When we have fixed XY coordinates, and without rotating both we trace a Z coordinate, for example inside of our referential square 1 (the referential metric we use to measure square and non square areas) we are not simply adding a new coordinate to that space, we are adding a new plane on the same space that is ruled by a different referential metric. Rotating that new plane from the static Y coordinate towards the Z diagonal we are creating the same effect as if we were expanding the space. And by rotating the Z coordinate towards X, we are creating the effect of contracting such space again.
The center of symmetry of squares 1 and 2 follow different and directly non comparable intervals. But if we repeat their rational and irrational intervals through the Z coordinate, we will find they periodically converge at the 5th and 7th intervals to form a complex zero. Using projections we can directly compare them without the result of getting infinite decimals in a linear limited segment:
If you are a static observer on the Y coordinate at the point it touches the blue outer circle, and I start to move – whatever my velocity is – towards the Z coordinate following the same circle towards right, we can think our frames or metric references are the same, the radius or the diameter of the circle, but they are actually not the same. If you preserve your fixed position your XY coordinates are fixed, by varying my position, the XY coordinates are going to rotate towards right, and what for me is going to be a Y coordinate, yo you is going to be a Z coordinate. The consequence is that for you the referential metric has become contracted.

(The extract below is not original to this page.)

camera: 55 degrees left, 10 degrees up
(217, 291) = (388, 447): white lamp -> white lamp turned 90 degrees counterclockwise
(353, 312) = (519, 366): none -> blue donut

We measure every distance with a referential straight segment, for example the segment of length 1, and we measure every area with a referential square, for example the square of area 1, built upon our referential segment. We do that not only for square areas but also for curved areas and then the problem of irrationality appears.
When we draw the diagonal inside of our referential square of area 1 we transform the referential segment for measuring distances making it larger. And we cannot compare those referential segments, the rational of the leg and the irrational of the hypothenuse directly without getting infinite decimals in a limited segment.
But if circle has the same radius in the X, Y, and Z coordinates, how can I say the referential metric has changed? Because we do not have a curved referential metric, we do straight referential metrics. Your referential frame related to the XY coordinates is the outer blue square of area 4 with rational legs and irrational hypothenuse, while my referential frame is the inner read square of are 2 with irrational legs and rational hypothenuse.
If you measure a distance being static in your position on the Y coordinate from the Y axes to the Z coordinate where the corner of the blue square is placed, that distance is going to be larger that the distance I will measure from the Y coordinate to the Z coordinate where the corner of the red square is located. You can say, yes, but the blue circle does not pass through the corner of the outer blue square, that corner will be related to a larger circle with a larger radius. Exactly, but remember that you do not have curved referential metrics, you only have straight segments for measuring distances and square areas for measuring spaces.
But if I keep moving from your Z coordinate (the rotated Y to me) towards your X coordinate, the consequence is that the referential metric is going to get expanded again. Our referential frames become the same.
And that happens periodically. The curvature of the circles looks for us perfectly symmetric, but in terms of our referential squares the actual circular figure is asymmetric:
That is why we get absurd results when trying to express in square or right linear terms the curved line that forms the perimeter when comparing it with the diameter.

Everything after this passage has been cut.